О введении "соплатежей" за медицинские услуги, которые сейчас входят в программу ОМС и предоставляются бесплатно, либерально настроенные экономисты говорят уже не первый год. В Высшей школе экономики считают, что пора ввести легальное софинансирование медпомощи со стороны пациентов. Ведь, к примеру, едва ли не каждый второй звонок по "03" "ложный", пациент не настолько в тяжелом состоянии, чтобы не мог сам добраться до врача. Кроме того, говорят сторонники идеи, если люди начнут за лечение доплачивать, они ответственнее станут относиться и к своему здоровью, и к выполнению назначений врача.
В НИФИ подготовили конкретные предложения по секвестированию бесплатной медицины.
1. Ограничить количество бесплатных вызовов "скорой", например, ввести норму максимум 4 раза в год - дальнейшие вызовы только за деньги. За "ложные"вызовы бригады "03", когда диспетчеру сообщают о тяжелом больном, а на деле все не так и плохо, тоже предлагается платить.
2. Бесплатное посещение врача на дому оставить только для маленьких детей и малоподвижных инвалидов. Все остальные должны самостоятельно идти на прием в поликлинику.
3. Ограничить количество бесплатных посещений терапевта и специалистов в поликлинике - 8-10 визитами. Если врач нужен чаще - пожалуйста, но через кассу.
4. Бесплатные визиты к врачу - в дневное время и по записи. В нерабочие часы и по субботам - за плату. Как и за внеочередной прием и консультации специалистов более высокой квалификации.
5. Предлагается нормировать и количество госпитализаций. Например, в плановом порядке можно будет пролечиться в стационаре два раза в год.
6. Аналогичная история и с высокотехнологичной помощью. Какие-то виды могут оставить в ОМС, но поскольку реально речь идет о дорогих видах лечения, предлагается предоставлять их за деньги.

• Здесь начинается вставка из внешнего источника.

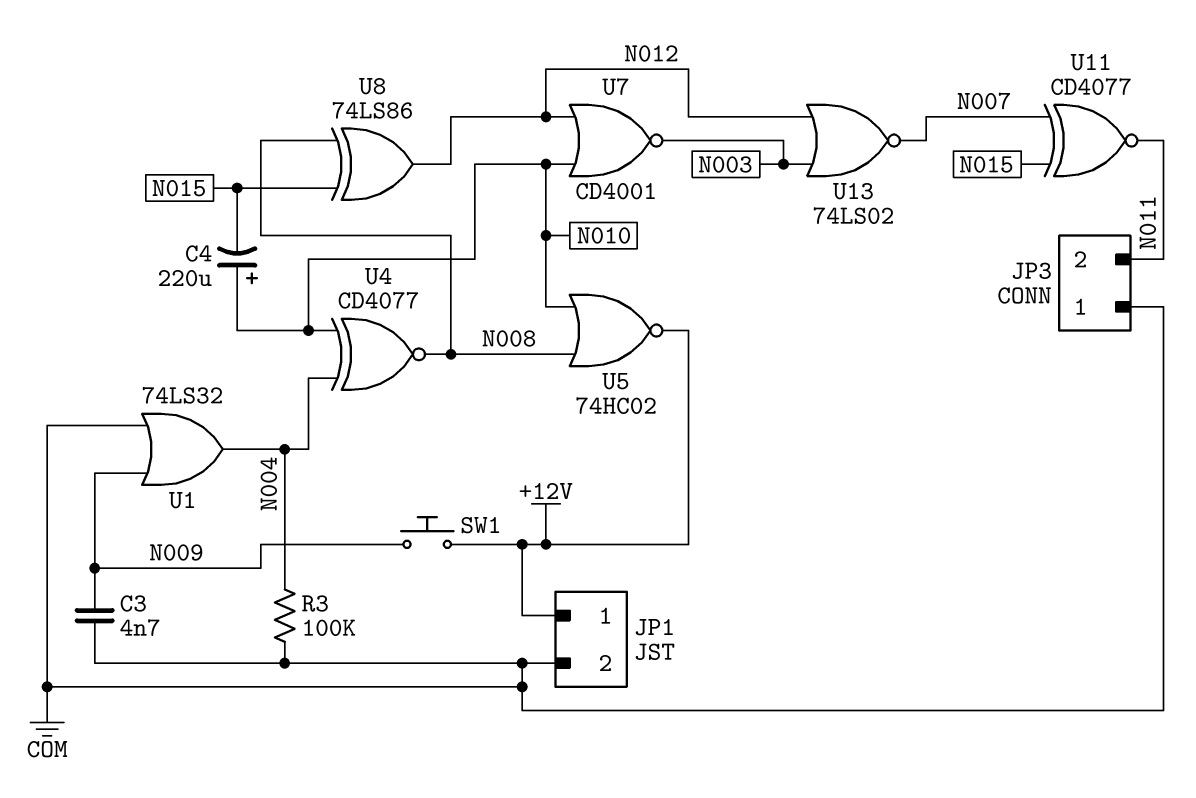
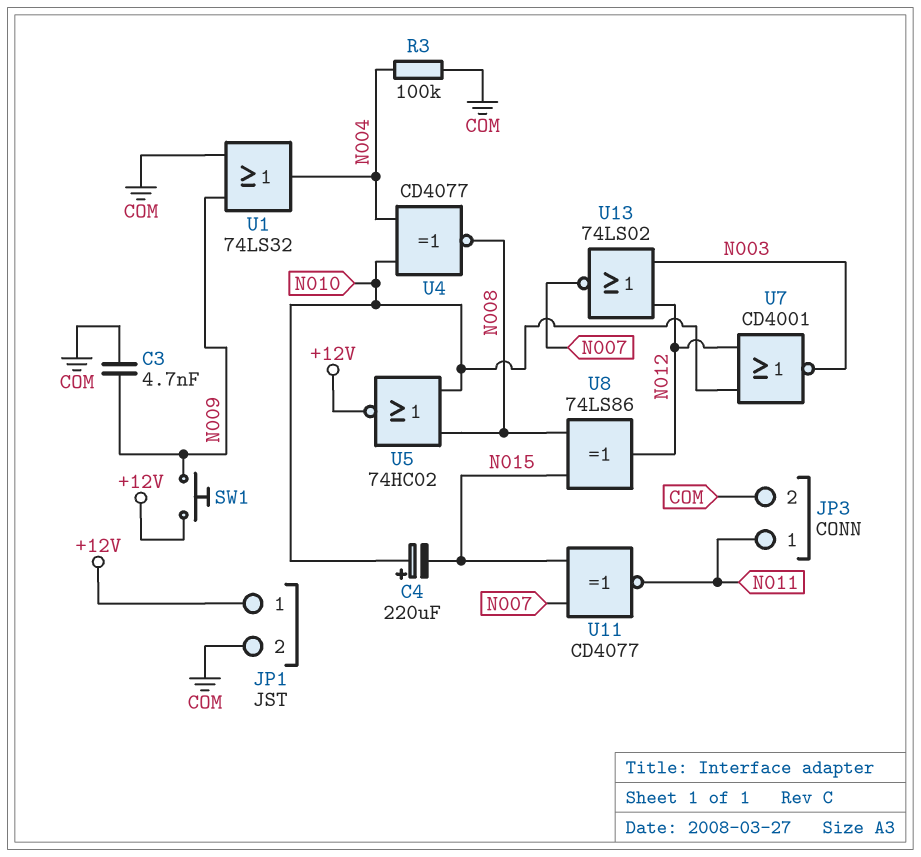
JP3 pin 1: COM -> N011
JP3 pin 2: N011 -> COM

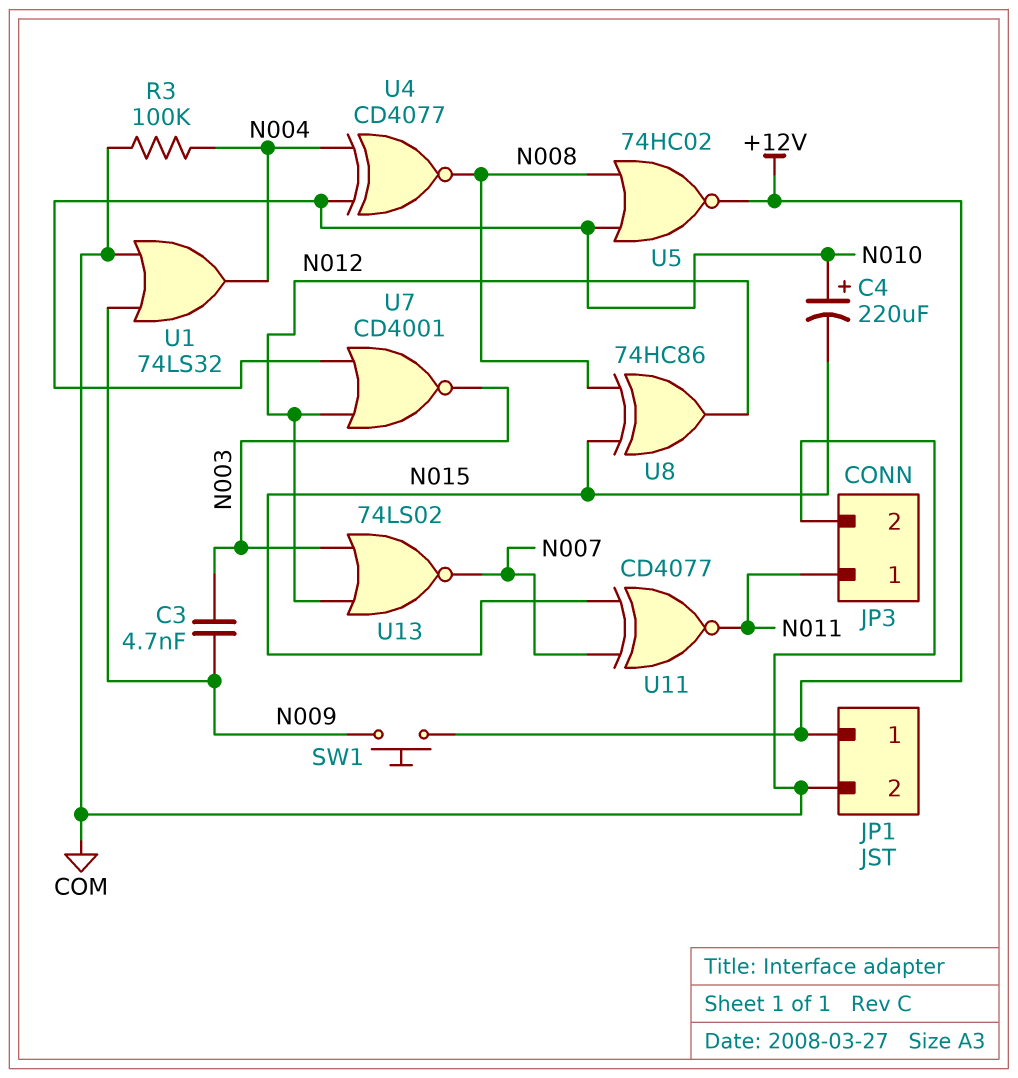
C3: 4.7nF (COM, N009) -> 4.7nF (N003, N009)
U8: XOR 74LS86 (in N008, in N015, out N012) -> XOR 74HC86 (in N008, in N015, out N012)

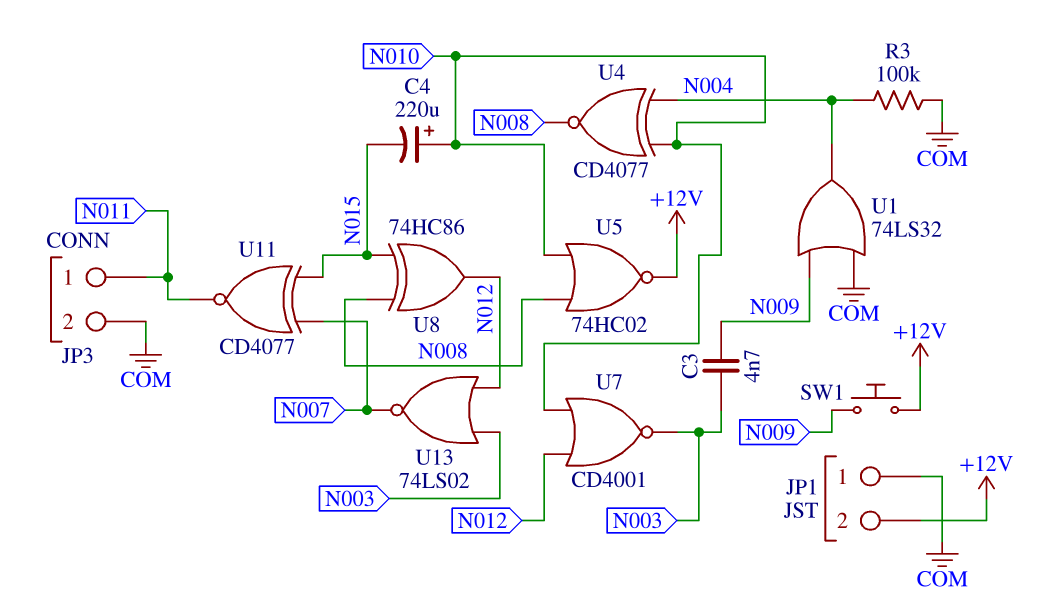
JP1 pin 1: +12V -> COM
JP1 pin 2: COM -> +12V

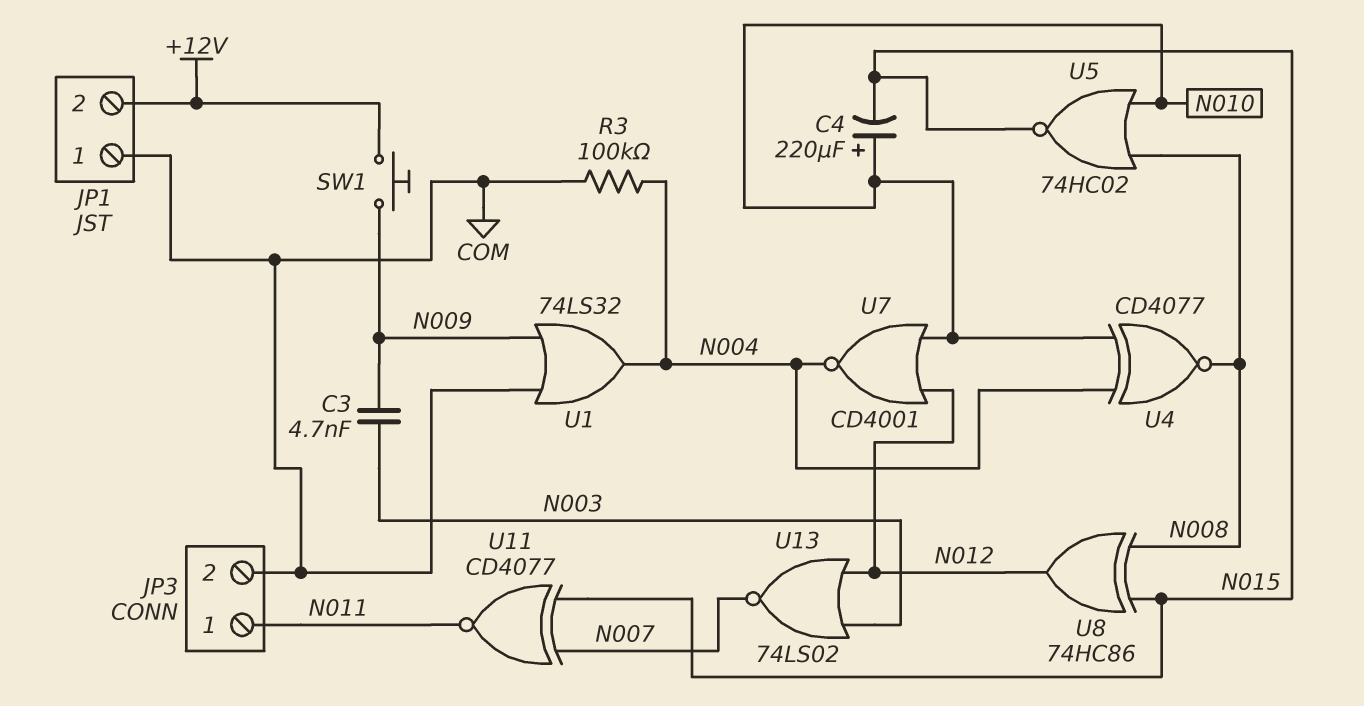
U5: NOR 74HC02 (in N008, in N010, out +12V) -> NOR 74HC02 (in N008, in N010, out N015)
U7: NOR CD4001 (in N010, in N012, out N003) -> NOR CD4001 (in N010, in N012, out N004)

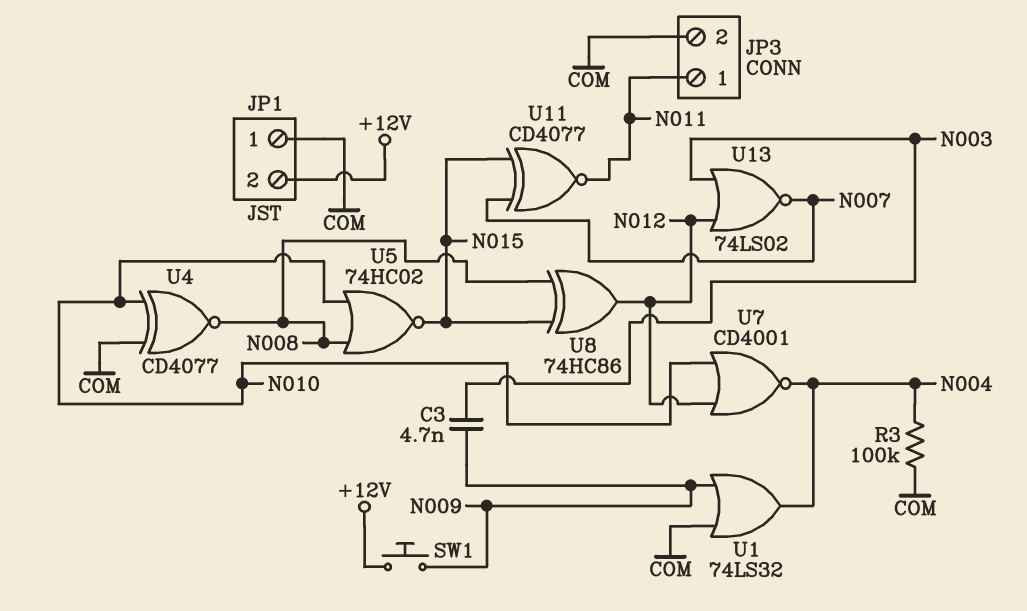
C4: 220uF (plus N010, minus N015) -> none
U4: XNOR CD4077 (in N004, in N010, out N008) -> XNOR CD4077 (in COM, in N010, out N008)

Такие "драконовские" меры - следствие нехватки средств в государственном здравоохранении. Эксперты говорят: население во многих случаях доплачивает уже сегодня, но в большинстве это "серые" платежи. Лучше уж узаконить сооплату, чем мириться с теневой медициной.
В медицинском сообществе новость бурно обсуждают: врачи предупреждают, что под удар попадают хронические больные, состояние которых без постоянного медицинского контроля резко ухудшится.
В минздраве признают, что переход на "одноканальное" финансирование за счет фондов ОМС сопряжен с определенными рисками. Тем не менее идею активно раскупорить карман пациента не поддерживают. "Сценарий сокращения государственных гарантий в сфере здравоохранения министерством не рассматривается", - ответили на запрос "РГ" в минздраве.
Разиет Натхо член Комитета Госдумы по охране здоровья, эксперт ОНФ
- Страховая система введена и работает в российском здравоохранении уже 20 лет, но, к сожалению, эффективной назвать ее нельзя, более того, страховые принципы в нашем ОМС практически не соблюдаются. Действительно, "серые" платежи в медицине существуют, происходит рост и доли платных услуг. В минздраве разрабатывают программу дополнительного страхования ОМС+, которая предусматривает сооплату со стороны пациентов. Но там речь идет все же не о базовой помощи, а о новых, ультрасовременных способах лечения и более комфортных условиях их получения. Что касается программы госгарантий, право граждан на бесплатную медицинскую помощь в этих рамках утверждено Конституцией, и сокращать их было бы неправильно. Отказывая в получении медицинской помощи людям сегодня, завтра мы получим рост заболеваемости и смертности. Многие проблемы, например уменьшение доли "ложных" вызовов "скорой помощи", можно и нужно решать другими, организационными мерами, не возлагая тяжесть ответственности на население и не залезая к нему в карман.